SUPPLIED RECORDS >>
= Beginning of Section =
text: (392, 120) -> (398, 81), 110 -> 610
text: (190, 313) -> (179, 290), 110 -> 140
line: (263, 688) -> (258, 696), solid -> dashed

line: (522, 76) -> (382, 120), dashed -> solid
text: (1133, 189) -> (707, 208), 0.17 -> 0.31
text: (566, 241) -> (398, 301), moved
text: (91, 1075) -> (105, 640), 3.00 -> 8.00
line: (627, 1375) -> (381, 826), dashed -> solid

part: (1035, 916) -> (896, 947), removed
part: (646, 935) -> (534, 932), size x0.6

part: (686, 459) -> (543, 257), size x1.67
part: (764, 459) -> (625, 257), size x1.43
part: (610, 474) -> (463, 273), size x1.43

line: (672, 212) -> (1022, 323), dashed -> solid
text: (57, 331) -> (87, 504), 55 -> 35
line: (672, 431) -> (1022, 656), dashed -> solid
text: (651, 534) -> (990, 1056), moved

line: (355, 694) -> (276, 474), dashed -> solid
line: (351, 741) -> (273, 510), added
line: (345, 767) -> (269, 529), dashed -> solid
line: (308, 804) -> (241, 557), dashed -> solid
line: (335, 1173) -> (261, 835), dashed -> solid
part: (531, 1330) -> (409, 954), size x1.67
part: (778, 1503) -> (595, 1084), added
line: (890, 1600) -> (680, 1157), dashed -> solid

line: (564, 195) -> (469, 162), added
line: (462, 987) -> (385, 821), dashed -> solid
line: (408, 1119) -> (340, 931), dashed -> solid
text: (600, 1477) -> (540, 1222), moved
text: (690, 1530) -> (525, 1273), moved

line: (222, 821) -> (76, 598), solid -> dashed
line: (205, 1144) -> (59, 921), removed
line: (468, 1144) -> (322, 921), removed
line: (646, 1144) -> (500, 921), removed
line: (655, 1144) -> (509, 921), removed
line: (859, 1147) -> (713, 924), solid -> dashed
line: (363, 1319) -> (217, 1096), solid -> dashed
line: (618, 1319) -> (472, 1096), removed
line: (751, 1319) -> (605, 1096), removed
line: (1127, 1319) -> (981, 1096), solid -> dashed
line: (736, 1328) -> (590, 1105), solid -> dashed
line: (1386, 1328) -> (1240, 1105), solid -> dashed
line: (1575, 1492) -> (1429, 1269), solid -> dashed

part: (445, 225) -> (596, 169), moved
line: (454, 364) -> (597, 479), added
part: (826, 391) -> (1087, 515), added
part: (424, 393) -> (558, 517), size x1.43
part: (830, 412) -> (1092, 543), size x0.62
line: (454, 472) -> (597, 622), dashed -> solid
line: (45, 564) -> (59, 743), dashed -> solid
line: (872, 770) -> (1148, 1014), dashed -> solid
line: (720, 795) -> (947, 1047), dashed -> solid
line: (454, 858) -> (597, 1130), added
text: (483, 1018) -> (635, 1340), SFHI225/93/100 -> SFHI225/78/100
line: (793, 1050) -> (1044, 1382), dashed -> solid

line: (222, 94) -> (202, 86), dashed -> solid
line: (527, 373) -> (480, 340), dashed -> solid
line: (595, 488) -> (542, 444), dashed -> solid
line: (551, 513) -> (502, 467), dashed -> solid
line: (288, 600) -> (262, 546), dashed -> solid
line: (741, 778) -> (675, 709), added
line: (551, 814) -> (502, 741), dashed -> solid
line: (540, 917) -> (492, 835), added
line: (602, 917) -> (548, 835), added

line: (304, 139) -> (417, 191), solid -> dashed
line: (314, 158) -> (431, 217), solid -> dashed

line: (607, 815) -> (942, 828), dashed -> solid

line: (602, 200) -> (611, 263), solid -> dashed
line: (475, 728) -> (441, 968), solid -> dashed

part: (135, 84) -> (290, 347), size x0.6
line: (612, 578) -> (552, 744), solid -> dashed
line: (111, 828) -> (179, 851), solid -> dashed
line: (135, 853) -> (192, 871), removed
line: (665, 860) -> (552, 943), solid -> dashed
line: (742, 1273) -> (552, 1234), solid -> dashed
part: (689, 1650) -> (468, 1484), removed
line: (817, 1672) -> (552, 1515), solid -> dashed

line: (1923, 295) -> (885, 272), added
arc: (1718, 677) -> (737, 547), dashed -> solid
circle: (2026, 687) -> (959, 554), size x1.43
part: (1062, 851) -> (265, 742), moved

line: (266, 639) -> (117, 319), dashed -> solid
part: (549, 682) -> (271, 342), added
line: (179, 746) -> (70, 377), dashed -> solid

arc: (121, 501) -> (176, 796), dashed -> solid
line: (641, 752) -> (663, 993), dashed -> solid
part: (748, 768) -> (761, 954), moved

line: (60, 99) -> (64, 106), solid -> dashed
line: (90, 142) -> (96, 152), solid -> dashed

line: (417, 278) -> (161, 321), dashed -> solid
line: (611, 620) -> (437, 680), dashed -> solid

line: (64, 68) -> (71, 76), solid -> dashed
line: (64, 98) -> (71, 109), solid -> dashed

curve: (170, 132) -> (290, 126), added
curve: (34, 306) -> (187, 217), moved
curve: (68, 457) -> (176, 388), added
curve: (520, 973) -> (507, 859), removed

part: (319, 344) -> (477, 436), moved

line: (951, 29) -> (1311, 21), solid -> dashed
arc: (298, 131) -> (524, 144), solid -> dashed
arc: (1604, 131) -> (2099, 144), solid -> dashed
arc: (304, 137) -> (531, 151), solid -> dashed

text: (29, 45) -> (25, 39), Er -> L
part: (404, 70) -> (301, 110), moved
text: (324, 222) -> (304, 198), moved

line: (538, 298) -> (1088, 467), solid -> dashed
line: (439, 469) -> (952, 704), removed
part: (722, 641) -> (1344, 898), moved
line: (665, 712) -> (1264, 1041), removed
= End of Section =
TASK OBJECTIVE >> Once you have read the records, write every one of them out again exactly.

ANSWER BELOW >>
text: (392, 120) -> (398, 81), 110 -> 610
text: (190, 313) -> (179, 290), 110 -> 140
line: (263, 688) -> (258, 696), solid -> dashed

line: (522, 76) -> (382, 120), dashed -> solid
text: (1133, 189) -> (707, 208), 0.17 -> 0.31
text: (566, 241) -> (398, 301), moved
text: (91, 1075) -> (105, 640), 3.00 -> 8.00
line: (627, 1375) -> (381, 826), dashed -> solid

part: (1035, 916) -> (896, 947), removed
part: (646, 935) -> (534, 932), size x0.6

part: (686, 459) -> (543, 257), size x1.67
part: (764, 459) -> (625, 257), size x1.43
part: (610, 474) -> (463, 273), size x1.43

line: (672, 212) -> (1022, 323), dashed -> solid
text: (57, 331) -> (87, 504), 55 -> 35
line: (672, 431) -> (1022, 656), dashed -> solid
text: (651, 534) -> (990, 1056), moved

line: (355, 694) -> (276, 474), dashed -> solid
line: (351, 741) -> (273, 510), added
line: (345, 767) -> (269, 529), dashed -> solid
line: (308, 804) -> (241, 557), dashed -> solid
line: (335, 1173) -> (261, 835), dashed -> solid
part: (531, 1330) -> (409, 954), size x1.67
part: (778, 1503) -> (595, 1084), added
line: (890, 1600) -> (680, 1157), dashed -> solid

line: (564, 195) -> (469, 162), added
line: (462, 987) -> (385, 821), dashed -> solid
line: (408, 1119) -> (340, 931), dashed -> solid
text: (600, 1477) -> (540, 1222), moved
text: (690, 1530) -> (525, 1273), moved

line: (222, 821) -> (76, 598), solid -> dashed
line: (205, 1144) -> (59, 921), removed
line: (468, 1144) -> (322, 921), removed
line: (646, 1144) -> (500, 921), removed
line: (655, 1144) -> (509, 921), removed
line: (859, 1147) -> (713, 924), solid -> dashed
line: (363, 1319) -> (217, 1096), solid -> dashed
line: (618, 1319) -> (472, 1096), removed
line: (751, 1319) -> (605, 1096), removed
line: (1127, 1319) -> (981, 1096), solid -> dashed
line: (736, 1328) -> (590, 1105), solid -> dashed
line: (1386, 1328) -> (1240, 1105), solid -> dashed
line: (1575, 1492) -> (1429, 1269), solid -> dashed

part: (445, 225) -> (596, 169), moved
line: (454, 364) -> (597, 479), added
part: (826, 391) -> (1087, 515), added
part: (424, 393) -> (558, 517), size x1.43
part: (830, 412) -> (1092, 543), size x0.62
line: (454, 472) -> (597, 622), dashed -> solid
line: (45, 564) -> (59, 743), dashed -> solid
line: (872, 770) -> (1148, 1014), dashed -> solid
line: (720, 795) -> (947, 1047), dashed -> solid
line: (454, 858) -> (597, 1130), added
text: (483, 1018) -> (635, 1340), SFHI225/93/100 -> SFHI225/78/100
line: (793, 1050) -> (1044, 1382), dashed -> solid

line: (222, 94) -> (202, 86), dashed -> solid
line: (527, 373) -> (480, 340), dashed -> solid
line: (595, 488) -> (542, 444), dashed -> solid
line: (551, 513) -> (502, 467), dashed -> solid
line: (288, 600) -> (262, 546), dashed -> solid
line: (741, 778) -> (675, 709), added
line: (551, 814) -> (502, 741), dashed -> solid
line: (540, 917) -> (492, 835), added
line: (602, 917) -> (548, 835), added

line: (304, 139) -> (417, 191), solid -> dashed
line: (314, 158) -> (431, 217), solid -> dashed

line: (607, 815) -> (942, 828), dashed -> solid

line: (602, 200) -> (611, 263), solid -> dashed
line: (475, 728) -> (441, 968), solid -> dashed

part: (135, 84) -> (290, 347), size x0.6
line: (612, 578) -> (552, 744), solid -> dashed
line: (111, 828) -> (179, 851), solid -> dashed
line: (135, 853) -> (192, 871), removed
line: (665, 860) -> (552, 943), solid -> dashed
line: (742, 1273) -> (552, 1234), solid -> dashed
part: (689, 1650) -> (468, 1484), removed
line: (817, 1672) -> (552, 1515), solid -> dashed

line: (1923, 295) -> (885, 272), added
arc: (1718, 677) -> (737, 547), dashed -> solid
circle: (2026, 687) -> (959, 554), size x1.43
part: (1062, 851) -> (265, 742), moved

line: (266, 639) -> (117, 319), dashed -> solid
part: (549, 682) -> (271, 342), added
line: (179, 746) -> (70, 377), dashed -> solid

arc: (121, 501) -> (176, 796), dashed -> solid
line: (641, 752) -> (663, 993), dashed -> solid
part: (748, 768) -> (761, 954), moved

line: (60, 99) -> (64, 106), solid -> dashed
line: (90, 142) -> (96, 152), solid -> dashed

line: (417, 278) -> (161, 321), dashed -> solid
line: (611, 620) -> (437, 680), dashed -> solid

line: (64, 68) -> (71, 76), solid -> dashed
line: (64, 98) -> (71, 109), solid -> dashed

curve: (170, 132) -> (290, 126), added
curve: (34, 306) -> (187, 217), moved
curve: (68, 457) -> (176, 388), added
curve: (520, 973) -> (507, 859), removed

part: (319, 344) -> (477, 436), moved

line: (951, 29) -> (1311, 21), solid -> dashed
arc: (298, 131) -> (524, 144), solid -> dashed
arc: (1604, 131) -> (2099, 144), solid -> dashed
arc: (304, 137) -> (531, 151), solid -> dashed

text: (29, 45) -> (25, 39), Er -> L
part: (404, 70) -> (301, 110), moved
text: (324, 222) -> (304, 198), moved

line: (538, 298) -> (1088, 467), solid -> dashed
line: (439, 469) -> (952, 704), removed
part: (722, 641) -> (1344, 898), moved
line: (665, 712) -> (1264, 1041), removed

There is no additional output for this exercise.